ÎZÂH
Dağıstânlı Dehrî diye meşhûr olan Hüseyin Kâmî Bey bu şikâyetnâmesini, Osmanlı Devletinin son yıllarında, felâketlerin üstüste geldiği bir dönemde yazmışdır. Dehrî'nin son derece isâbetle teşhis ettiği gibi, İslâm'dan gittikçe uzaklaşan müslümanlar cehâlet ve gaflet içinde yüzer olmuşlar, İslâm ahlâkı neredeyse tamâmen terkedildiği için yalan, dolan, dedikodu, iftira, irtikab, rüşvet, zulüm, adaletsizlik her tarafı sarmış, müslümanlar fırkalara ayrılmış, herkes siyâsete bulaşmış, siyâset yüzünden halk öyle bir tefrîkaya düşmüş ki millet bir kaşık suda birbirini boğacak kadar yek diğerine kinlenmiş, sanki azılı düşmanlar gibi olmuşlardır. İslâm ve îmân sâdece dillerde kalmış, ihlâs ve samîmiyyetden hiç eser kalmamışdır. Liyâkat tamâmen unutulmuş, işler ehil olmayanlara verilmiş, her şey bir keşmekeşe dönmüşdür. Bütün bunların netîcesi olarak koca Osmanlı Devleti paramparça olmuş ve sonradan hepsi ayrı ayrı devletler hâline gelen geniş topraklar bir bir elimizden çıkmışdır.
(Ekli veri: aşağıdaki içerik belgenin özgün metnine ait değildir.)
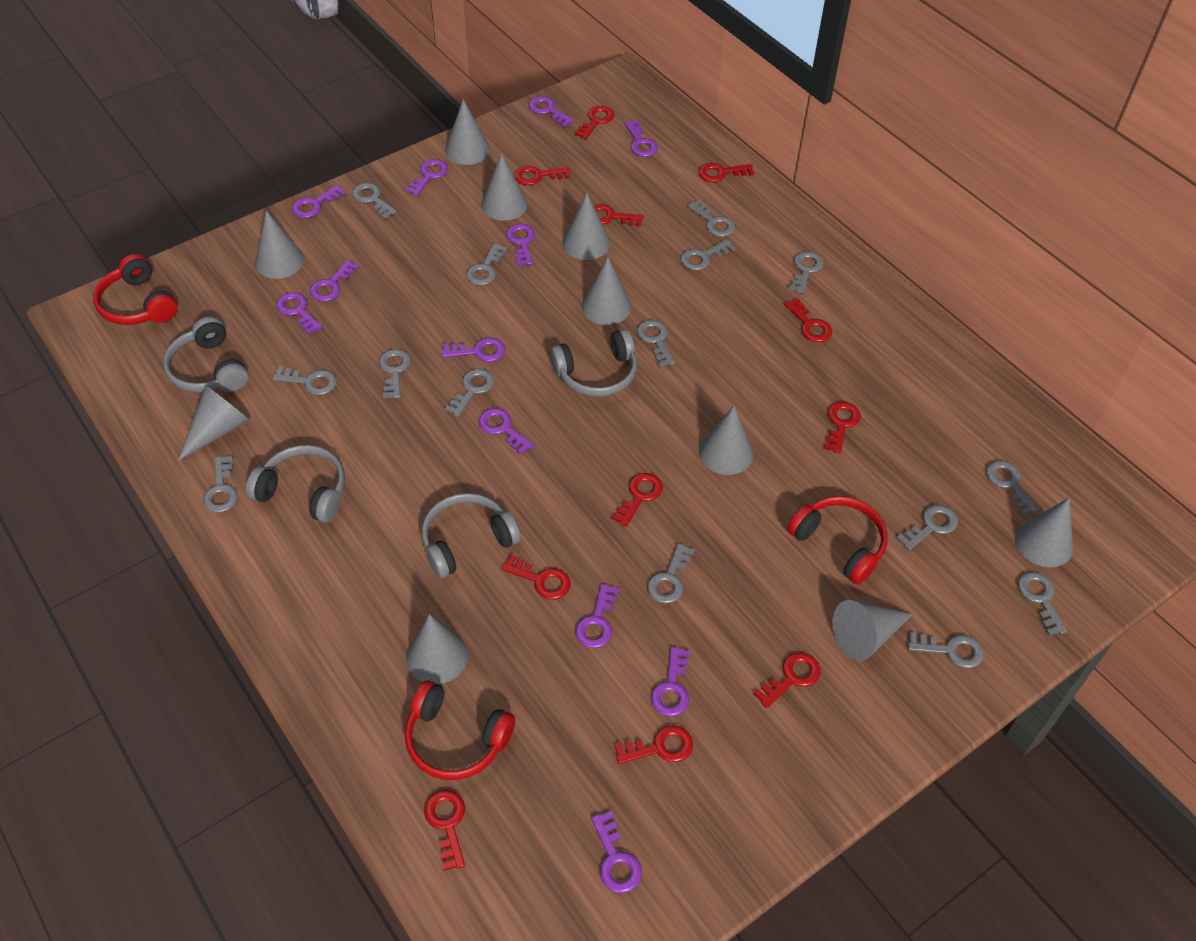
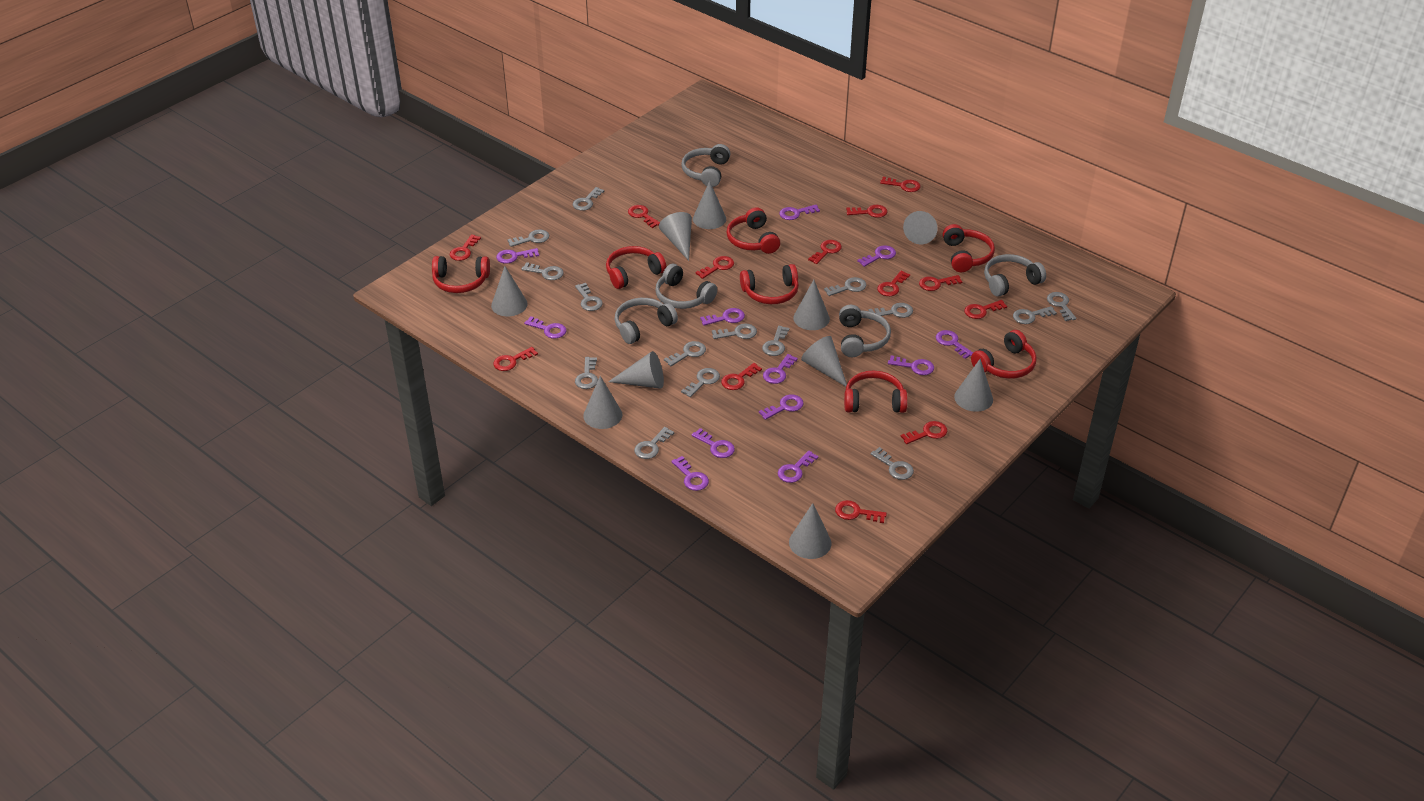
grey headphones: 4 -> 5
red headphones: 3 -> 7
red key: 11 -> 13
Dehrî'nin o gün İslâm âleminde ve müslümanlarda görüp de şikâyet ettiği husûslar, maalesef bugün de aynıyla hattâ belki de daha fazlasıyla geçerlidir. Umarız ki müslümanlar geçmişden ibret alıp akıllarını başlarına toplarlar da ayrılığı bırakıp birliğe koşarlar, düşmanlığı bırakıp dostluğa yanaşırlar, kavgayı bırakıp barışa kavuşurlar, tehdîdi bırakıp tevhîdde buluşurlar.